Yesterday was the first cold day up here–I knew because everyone’s social media stream said, “SNOW!” Those posts that saved me the effort of turning my head to look out the window. Still, I looked, because that’s what the first snow in New England does to a person. The weather report sends everyone to the store to strip the shelves of milk and bread–because the cows might go on strike and never let farmers hijack another gallon, and I’m not sure why about the bread, because everyone has a pound or two of flour at home. You can bake your own. Here’s my recipe (#3). It’s by weight, so if you happen to know a baker or a drug dealer you can borrow a scale and give it a try. It’ll warm your house if you have a gas oven, and if you have a dutch oven, you can throw it on the wood stove. No need to avoid carbs just because there’s a couple of flakes of snow.

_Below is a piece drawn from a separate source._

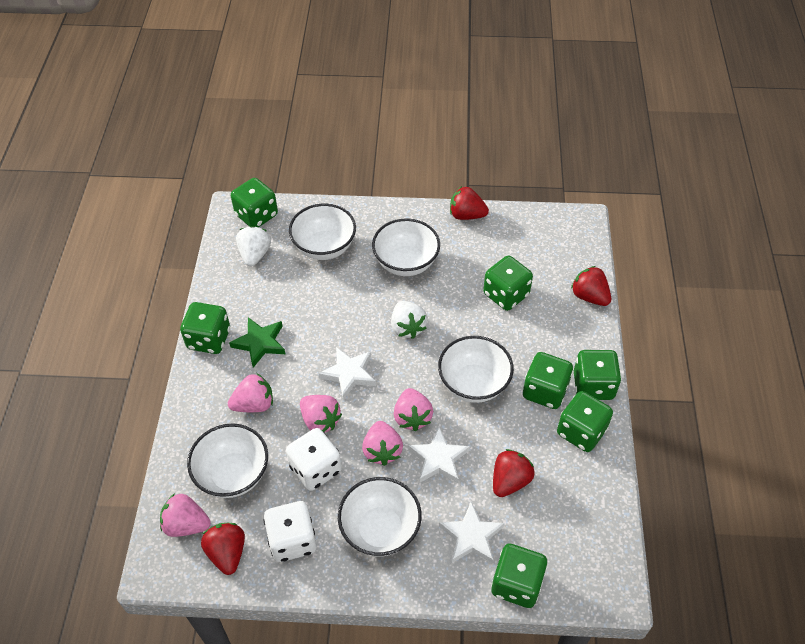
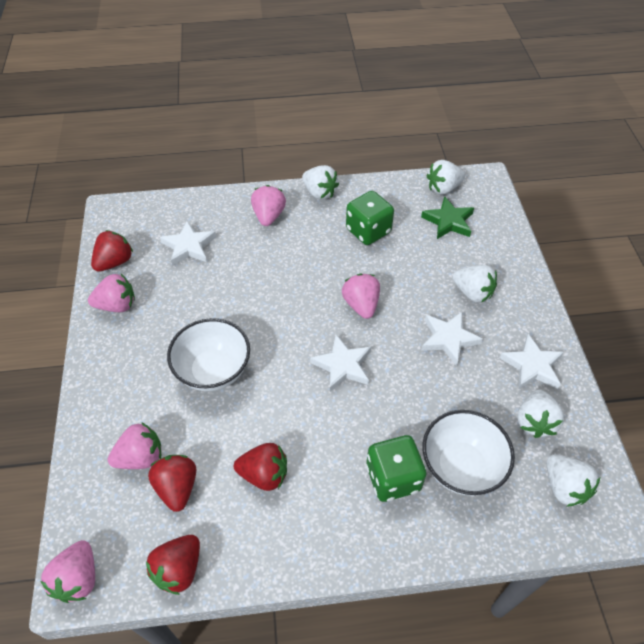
green dice: 7 -> 2
white bowl: 5 -> 2
white dice: 2 -> 0
white star: 3 -> 4
white strawberry: 2 -> 5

The kids respond to the snow, too. They all crowd around the window and stare. I try to teach.
“Yes, it’s snowing.” It’s not like Jim Cantore’s outside reporting. Then you know you’d better head for the hills or dig for cover. Like I’ve said before, you don’t want Jim Cantore in your town. He’s like one of the Four Horsemen of the Apocalypse. You know doom is coming and there isn’t a thing you can do about it. Yesterday, there were just a few flakes, and no one in the room’s was going to convince the Good Lord to dump enough on us to get out of my class. So, sit.
A few of the flakes stuck on the grass and on the decaying wooden fencepost. I snapped a photo from an angle that created a slight Norman Rockwell illusion, and told nature I wouldn’t mind an inch or two more. Snow’s beautiful. Especially in New England where the horse-drawn carriage dots the collective Yankee memory and crumbling barns turn into postcards with a single weather forecast. I have a practical automobile, we have a full season and a half of wood, a wire generator, and all the canned goods I have put up this fall. I am challenging nature to lay it on. Time to be socked in for the winter, in a modern sense, because filling the gas tanks for the generator means I can sit here and write about it when the snow hits.
It’s not going to hit, though. The mailman delivered a box. It’s two-dozen heads of garlic that need to get in the ground before the freeze. Maybe, if I’m lucky, I’m just in time. Then the snow can cover them, too.